The Obie Award for Distinguished Performance by an Actress is an annual award presented jointly by The Village Voice and the American Theatre Wing in recognition of achievements in Off-Broadway and Off-Off-Broadway theatre productions in New York City. The awards were established in 1956 by The Village Voice.

The award has no nominees and there is no set number of winners per year. Each performance listed by year below was given an award and they are listed in no particular order.

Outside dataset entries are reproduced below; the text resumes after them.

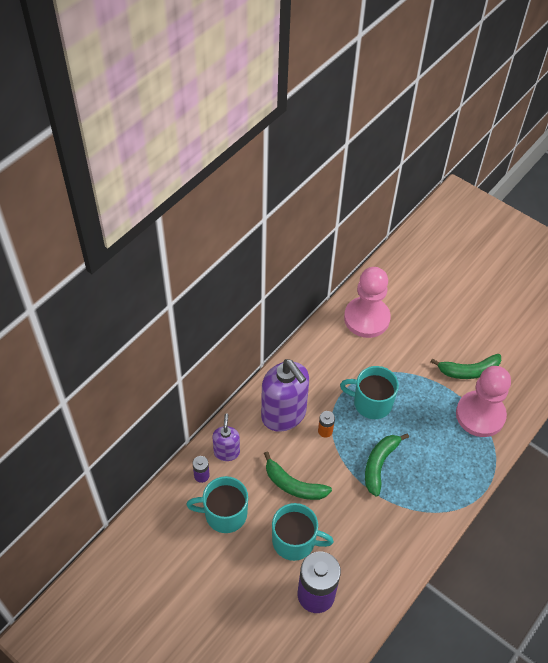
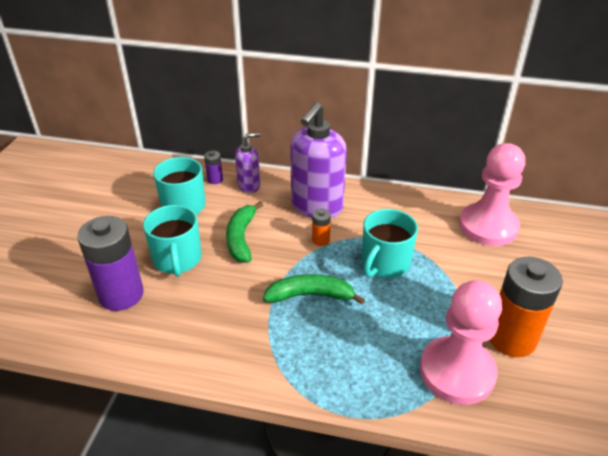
camera: 65 degrees right, 15 degrees down
(371, 402) = (384, 263): turquoise mug -> turquoise mug turned 135 degrees counterclockwise
(468, 371) = (511, 338): green banana -> orange battery

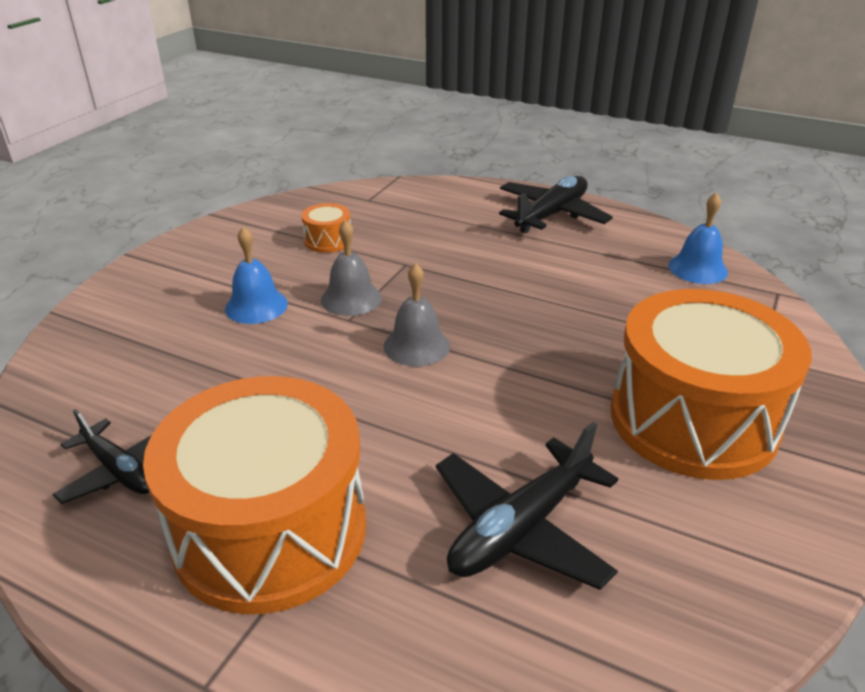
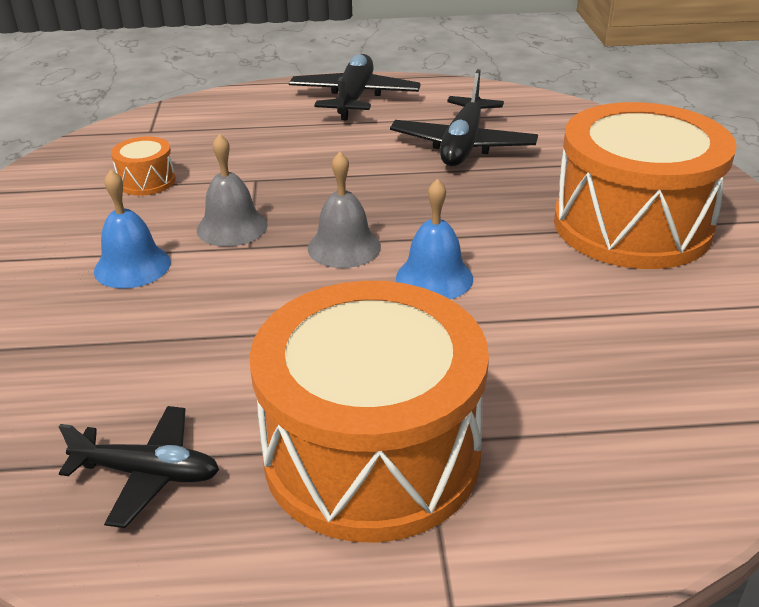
camera: 30 degrees left, 0 degrees up
(521, 528) = (586, 356): black plane -> black plane (463, 145)
(697, 268) = (523, 109): blue bell -> blue bell (434, 278)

The award can be for a lead or supporting performance and in a play or musical, and can recognize an actress for collective performances in more than one production during the same season. On occasion, the Obie Awards committee will give an actress an award "for sustained excellence of performance", recognizing their ongoing contributions.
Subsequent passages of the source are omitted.